November 04, 2008

#01-179: Sino-African Joint Exhibition Showcases African Culture

wide view of an urban area with bushes in the foreground, over which is written "READING BOOMTOWN CHRONICLES"
Shenzhen, the Boomtown

Note: Between Lesson #01-128 and #01-207, I wrote 72 lessons explaining expressions in articles published in the Shenzhen Daily. Read more about "Reading Boomtown Chronicles."

Get Ready: Is there something that you love? Is there a word ending in -phile to describe that kind of person? For example, I love books, so you could call me a bibliophile.

Sino-African Joint Exhibition Showcases African Culture -
published Tuesday, October 28, 2008

Since there was no "Boomtown Chronicles" article to draw words from when this lesson was due, I turned to some other interesting items from the paper for inspiration. Specifically, we took a look at two articles on China/Africa relations.

  • Title: "Sino-African joint exhibition showcases African culture,"

Sino-: a combining form for "China." It comes from the Latin form of the country's name, Sinae. This, in turn, may have come from Arabic Sin, derived from the Chinese Qin, the name of the first centralized dynasty of China. The same root shows up in words such as "Sinology," the study of China.

The same practice is used for many other areas of the world: Franco- (France), Euro- (Europe), Indo- (Indian), Anglo- (England), etc. Later in the article we find the word "Greco-Roman," indicating the "Classical" or Greek and Roman period of Egyptian history.

It's not uncommon to see these prefixes used with the extension -phile, meaning "one who loves" something. So a Sinophile loves Chinese culture, an Anglophile loves English culture, etc.

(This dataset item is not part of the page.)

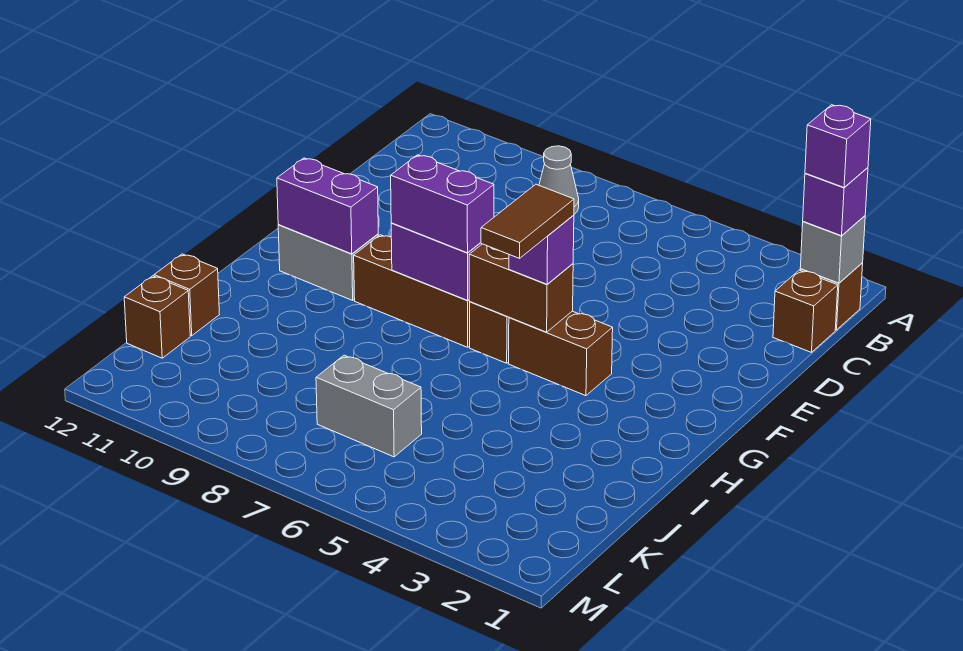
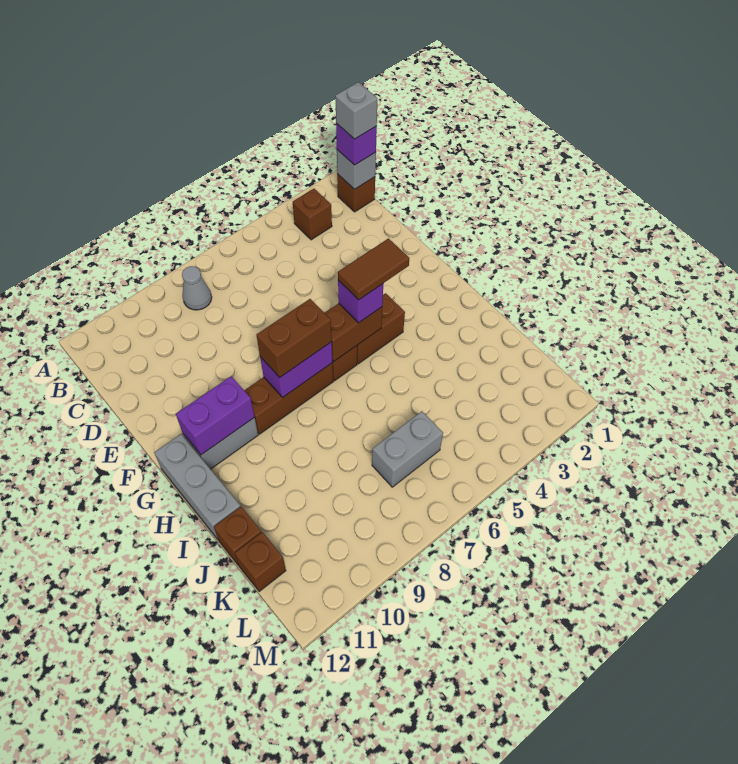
purple brick B1 level 4 -> grey brick B1 level 4
brown brick C1 level 1 -> brown brick B3 level 1
brown tile G5:H5 level 4 -> brown tile G4:G5 level 4
purple brick G7:G8 level 3 -> brown brick G7:G8 level 3
none -> grey brick G12:I12 level 1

  • The article mentions the "pharaonic" period of Egyptian history.

pharaonic: of the Pharaohs. Be careful with this word! It ends in -aoh, but is pronounced "oh."

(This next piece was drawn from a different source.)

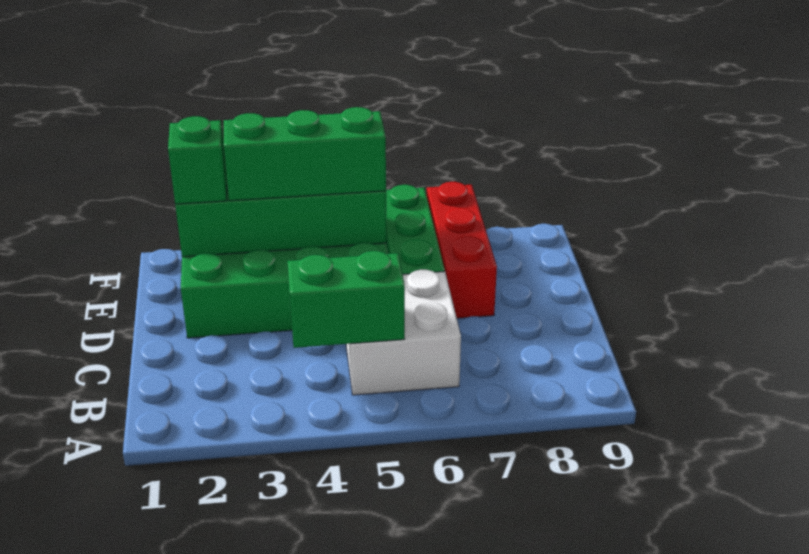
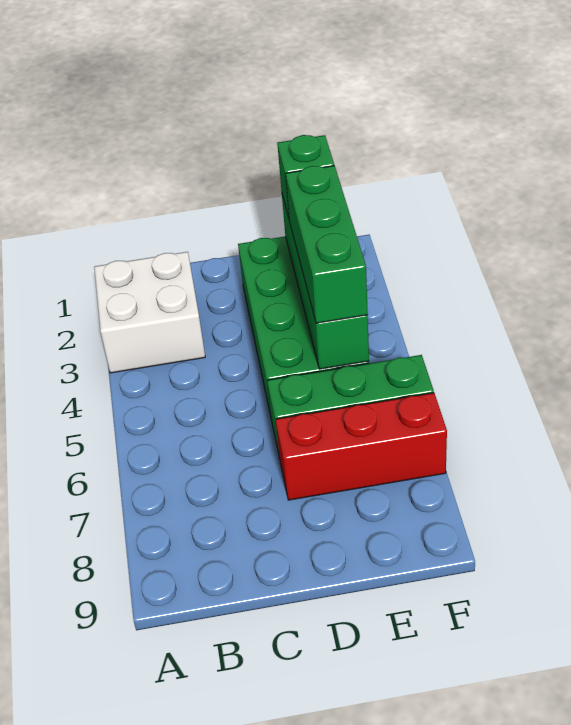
green brick B4:B5 level 2 -> none
white brick B5:C6 level 1 -> white brick A2:B3 level 1

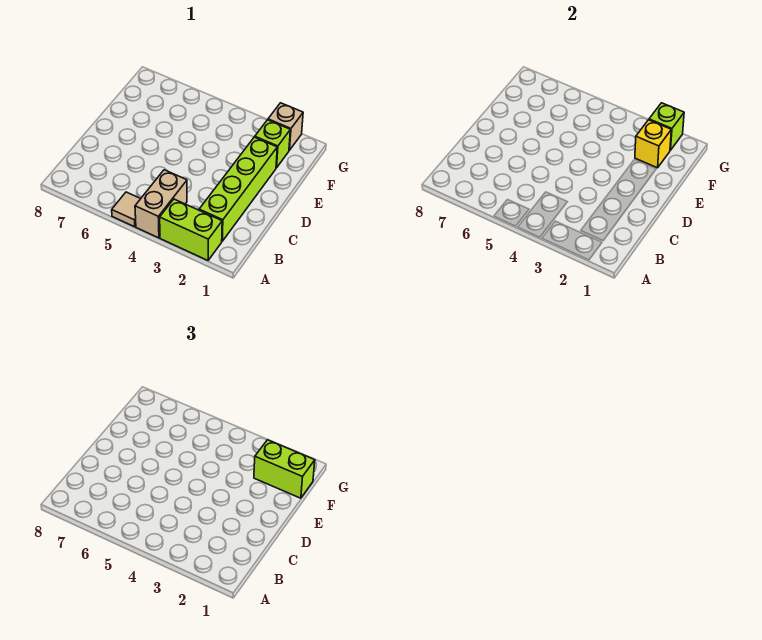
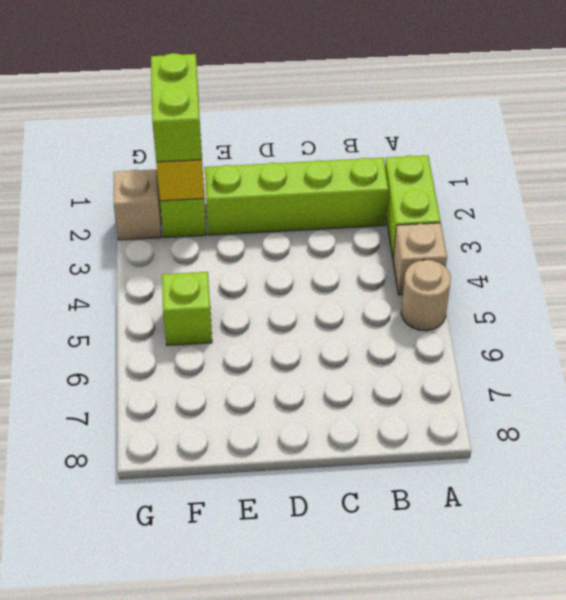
tan brick A4:B4 level 1 -> tan brick A4 level 1
tan tile A5 level 1 -> tan round brick A5 level 1
lime brick G2 level 2 -> lime brick F5 level 1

  • the "fauna and flora" of Gabon.

fauna: the animals that live in a particular area.

flora: is the plant-life of an area. It is related to "flowers," but it includes all vegetation, not just flowering plants.

Interestingly, "Flora" was also a Roman goddess of flowers. So when the great Swedish botanist and zoologist Carl Linnaeus was looking for a companion term to describe all the animals of a region, he took the name of a Roman goddess of fertility: Fauna.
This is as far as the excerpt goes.